While PPPs might have the potential to generate substantial productive efficiencies, they may limit a government’s ability to react to changing demands for the public service (Ross and Yan, 2015). Bovaird (2004) also presents arguments on the issue of reluctance of politicians to share power, emanates from politicians losing control over decision-making with regards to the PPP policy even when there is the evidence that there are potential benefits to be derived from the partnerships. Further to this at the more practical level, trade unions and public sector workers alike have opposed PPPs, due to the fear of losing their jobs or detrimental changes to the existing conditions of employment. Bovaird (2004, p.204) also argue that “it is also clear from public opinion surveys that many service-users are unaware of (and uninterested in) the precise legal standing of the organisation which provides their service and are quite content with whatever configuration is used to provide service, as long as the service quality is satisfactory”.

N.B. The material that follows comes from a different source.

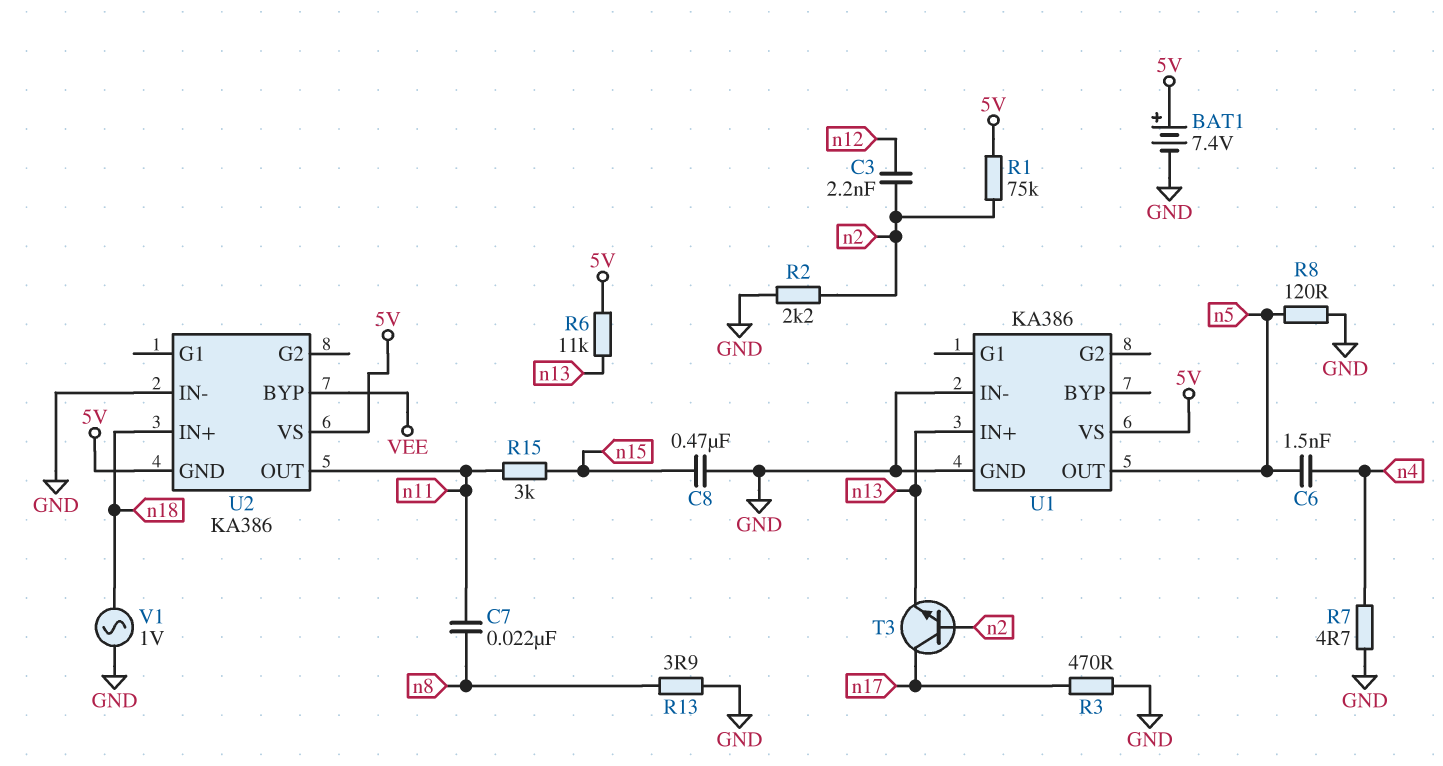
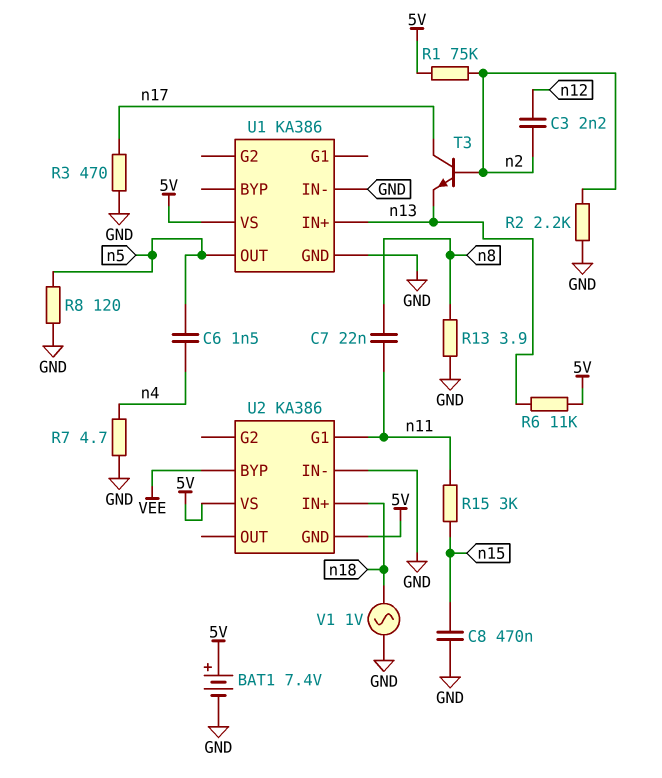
U2 pin G1: none -> n11
U2 pin OUT: n11 -> none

Despite these criticisms, organisations facilitating PPPs are flourishing and are becoming increasingly important. International organisations such as the United Nations, the World Bank, and many development agencies are shifting their agenda towards facilitating PPPs for development (Andonova, 2010; Stadtler and Probst, 2012). These international organisations are known to have huge experience and capacity for maintaining, monitoring, reviewing and evaluating PPP arrangements. Usually, their main aim is to help public and private sector organisations facilitate the partnership process and to establish frameworks for the roles partner organisations play. International organisations have been argued to offer legitimacy to partnerships, due to their solid reputation and track records, large cross-sectoral network base and commitment to development (Stadtler and Probst, 2012).
Although, the experiences of governments have been varied and sometimes considered undesirable, the arguments presented above suggest that in the right context and circumstances there are benefits to be derived by governments through
51
PPP arrangements at a scale and complexity beyond traditional method of procurements.